ACTION 2001-11-02#02: Datatyping use-cases from CC/PP

[I hope this is timely.  I fear the whole datatyping debate is going off 
the rails.]

CC/PP [1] (and UAProf [2], a CC/PP compatible vocabulary), are existing 
specifications that use RDF, and make heavy use of implied datatyping for 
literals -- both in the sense of indicating a value space for literals and 
indicating the interpretation of literal strings denoting literal values.

CC/PP uses RDF properties to describe a user agent (client) system to an 
information provider (server), so that appropriately contextualized 
information can delivered to the user agent.  Each such property is used to 
describe a CC/PP client attribute, and they constitute a CC/PP 
vocabulary.  Associated RDF schema indicate the value type of each property 
used to describe a CC/PP attribute;  in most cases the attribute value is 
expressed as a literal, and the value type also indicates a mapping from 
lexical space to value space.

NOTE:  folks may disagree with details of how things have been done, BUT 
the point is that CC/PP demonstrates some ways of using RDF that have been 
devised by reasonable people trying in good faith to use RDF as 
described.  Also, CC/PP has been implemented at least twice to my knowledge 
and maybe more.


There are three levels at which the CC/PP specification invokes literal 
data types:


(A)
     it specifies some preferred simple data values and encodings for use 
as CC/PP client attribute values, with lexical mapping rules for 
each.  Most (but not all) of these are based on XSD data types.  e.g.

[[[
4.1.1.3 Integer number

Integer numbers may be positive, zero or negative.
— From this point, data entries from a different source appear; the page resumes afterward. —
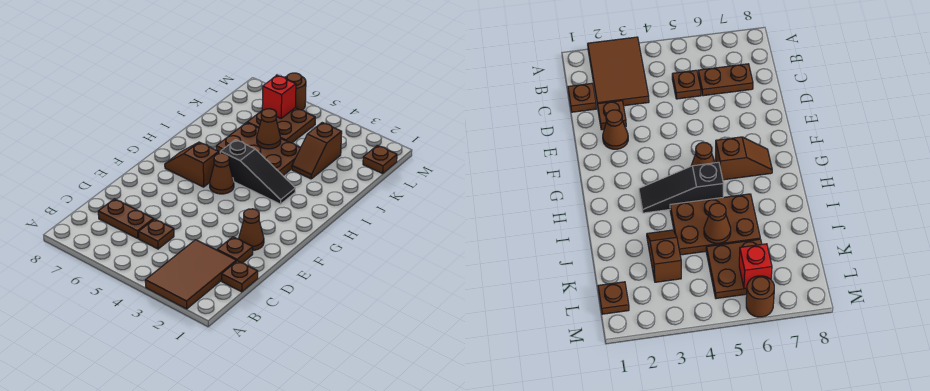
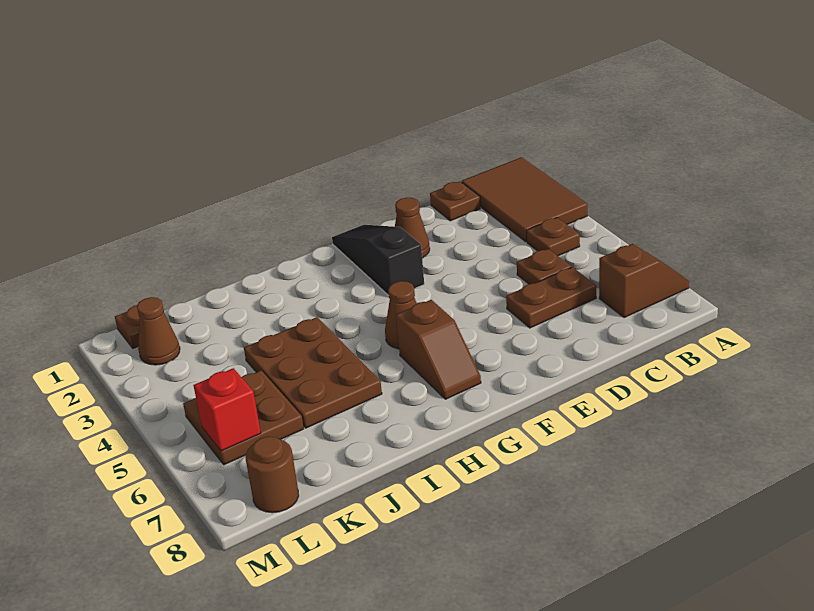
brown tile A2:C3 level 1 -> brown tile A1:B3 level 1
brown plate C6:C7 level 1 -> brown plate C6:D6 level 1
brown plate D2 level 1 -> brown plate B4 level 1
black slope H3:H5 level 1 top 5 -> black slope F1:F3 level 1 top 3
brown slope J3:K3 level 1 top K -> brown slope A7:B7 level 1 top B
brown cone J5 level 2 -> brown cone L2 level 1
brown round brick M6 level 1 -> brown round brick L8 level 1

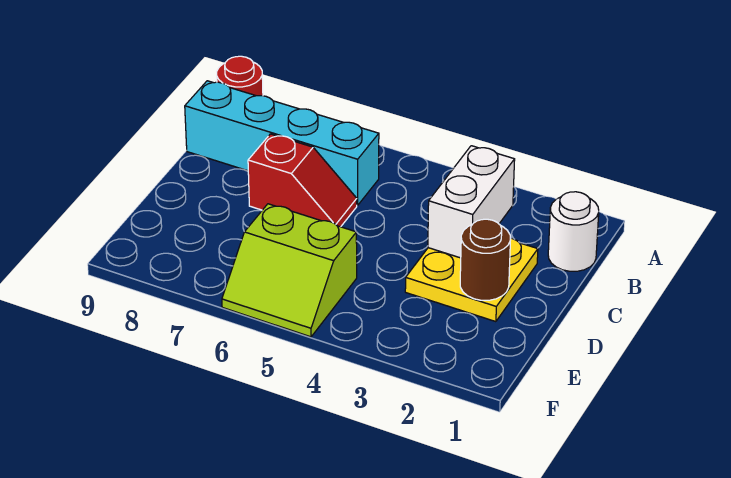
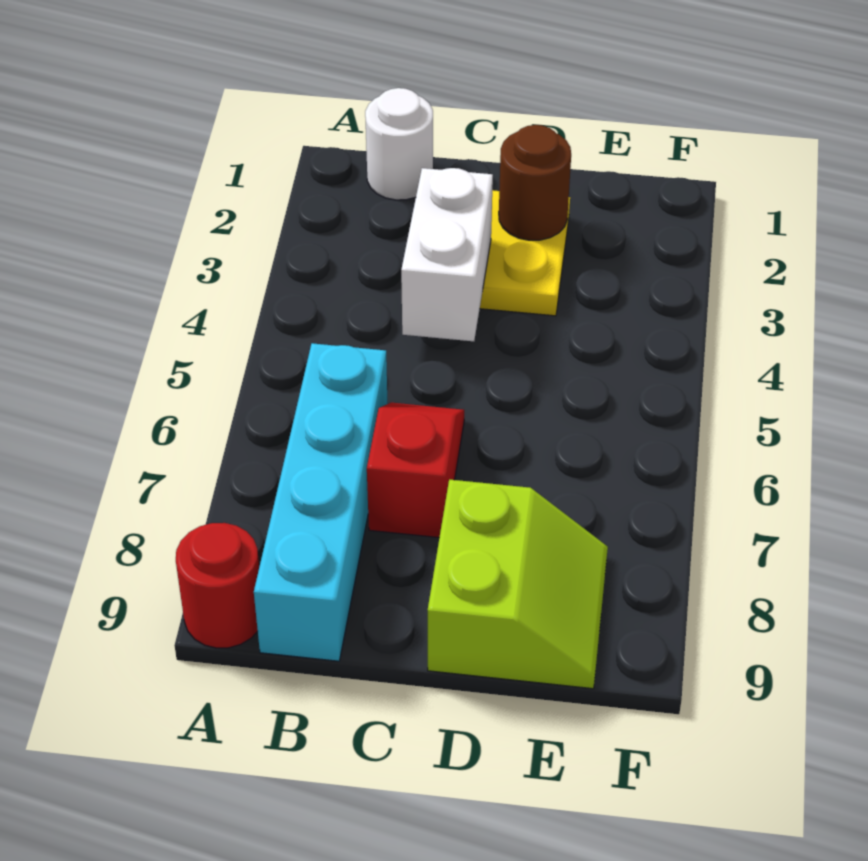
white brick B3:C3 level 2 -> white brick C3:C4 level 2
lime slope E5:F6 level 1 top E -> lime slope D8:E9 level 1 top D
They are represented by 
a string containing a sequence of decimal digits, optionally preceded by a 
'+' or '-' sign. Leading zeros are  permitted and are ignored. The number 
value is always interpreted as decimal (radix 10). It is recommended that 
implementations generate and support integer values in the range 
-2147483647 to +2147483647, or -(2^31-1) to (2^31-1); i.e. integers whose 
absolute value can be expressed as a 31-bit unsigned binary number.
]]]


(B)
     it imports a (very) basic vocabulary for web clients from earlier IETF 
work (CONNEG).  An RDF schema for this vocabulary is in appendix C.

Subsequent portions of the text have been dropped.